Described as "one the most distinctive" congressmen, he spent most of his time partying until he found the cause of a lifetime: ejecting the Soviets from Afghanistan. As detailed in the book and film "Charlie Wilson's War", the Texan politician used his contacts and seat on a powerful Congress committee to arm the Afghan rebels.
And he did it in style - all buttoned-down, white-collared shirts, college ties and striped suits that would make Gordon Gekko envious. Tom Hanks is a good actor but he could not quite convey the alpha male power of the Texan.
History is unclear about how important Wilson was in kicking the Red Army out of Kabul, but then Pakistani president Zia ul-Haq was not in doubt. "Charlie did it", he said. Mike Vickers, then a Wilson co-conspirator and now a senior Pentagon official, agrees.
Exibit A is $1 billion given to the Mujahedeen with Wilson's help. Exibit B are those stinger missiles that were procured for the rebels to shoot down Soviet attack helicopters, again with Wilson's backing.

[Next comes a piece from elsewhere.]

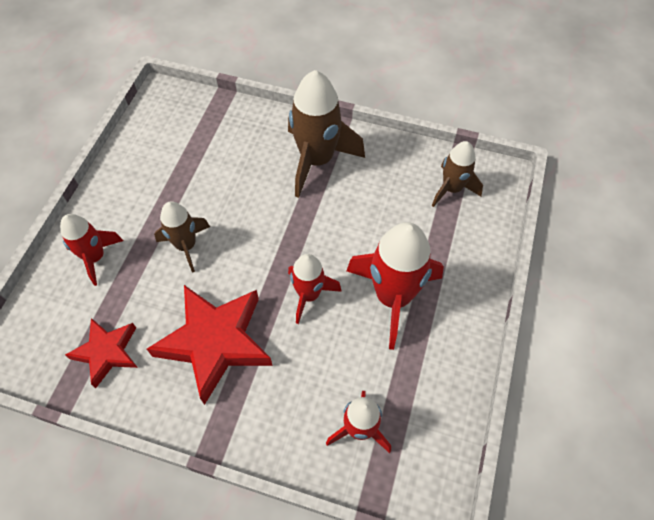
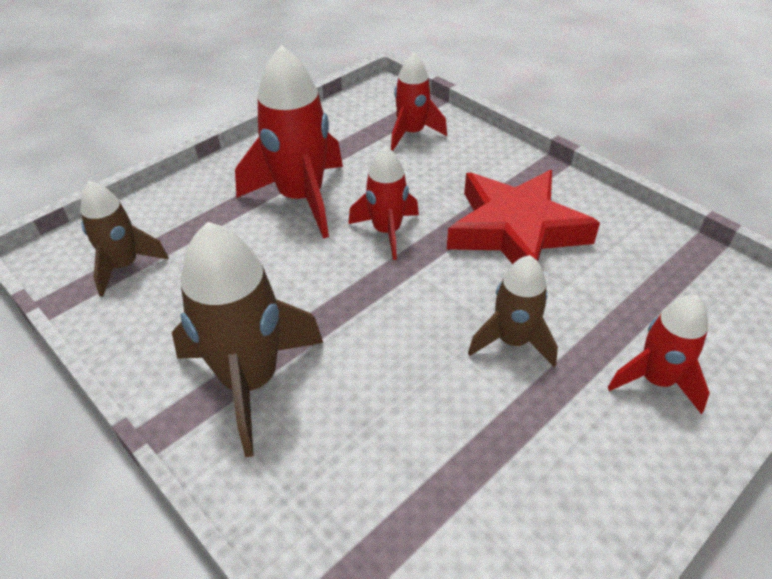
camera: 150 degrees left, 15 degrees down
(107, 352) = (649, 266): red star -> none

Given today's challenges in Afghanistan the ex-Congressman's death will bring back discussions about the unintended consequences of policy choices. But there ought to be no doubt: the Soviet Union's defeat did not create the Taliban. There was no predestined trajectory. History is not so linear.
However, the post-withdrawal vacuum, international neglect and years of civil war created circumstances that allowed the Taliban to win. None of this can be laid at Wilson's door. But nor can it be argued that he saw it all coming, as the Hollywood version of his campaign suggested.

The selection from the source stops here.